The author declares that the research was conducted in the absence of any commercial or financial relationships that could be construed as a potential conflict of interest.

Figures

FIGURE 1
FIGURE 1
Schematic map of OCRL gene exons (black boxes not drawn to scale) that encode domains of the Ocrl1 protein (grey boxes) with functions of the Ocrl1 domains. Most mutations cluster in exons 8–24 for Lowe syndrome and exons 1–15 for Dent 2. Overlap with exons 8–15 may account for some of the overlap in clinical symptoms between the two diseases, although patients with OCRL mutation in the same location may have completely different clinical phenotypes (Zaniew et al., 2018; Hichri et al., 2011; Du et al., 2024; Ando et al., 2024; Akhtar et al., 2022). Function of the PH domain of the Ocrl1 protein, encoded by exons 2-5, is yet to be determined (De Sa et al., 2025). The PH domain contains a clathrin box motif, but it is not functional in the normally folded protein. The 5-phosphatase domain, encoded by exons 9–15, catalyzes dephosphorylation at the 5-position of the inositol ring in phosphoinositide lipids, especially phosphatidylinositol 4,5-bisphosphate.
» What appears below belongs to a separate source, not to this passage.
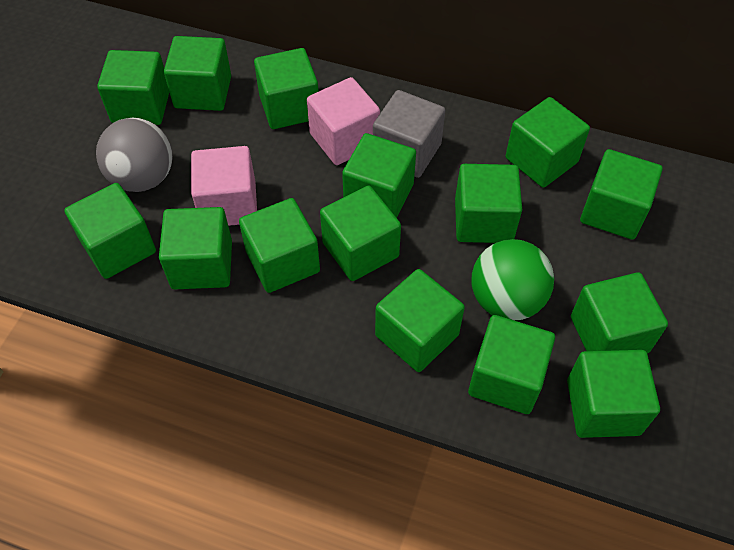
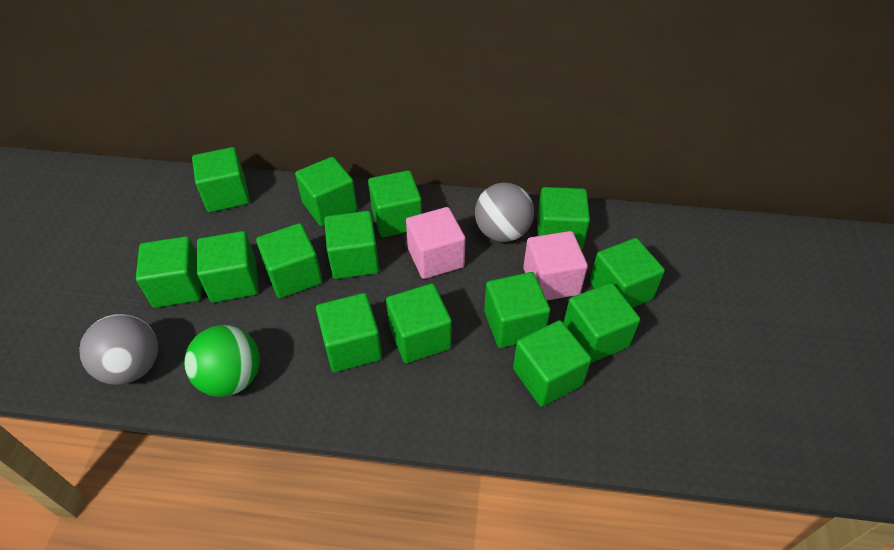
green cube: 15 -> 14
grey ball: 1 -> 2
grey cube: 1 -> 0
The ASH domain, encoded by exons 16–20, binds to Rab GTPases to guide proper targeting of Ocrl1 within cells. Alternative splicing of exon 18a between exons 18 and 19 in the OCRL gene leads to an isoform expressed primarily in the brain. The RhoGAP-like domain, encoded by exons 21–24, folds together with the ASH domain to form a functional unit that is essential for protein-protein interactions for signaling and trafficking in cells. NH2; N-terminal end of Ocrl1; PH, pleckstrin homology; ASH, ASPM-SPD2-Hydrin; RhoGAP, Rho GTPase activating; COOH; C-terminal end of Ocrl1.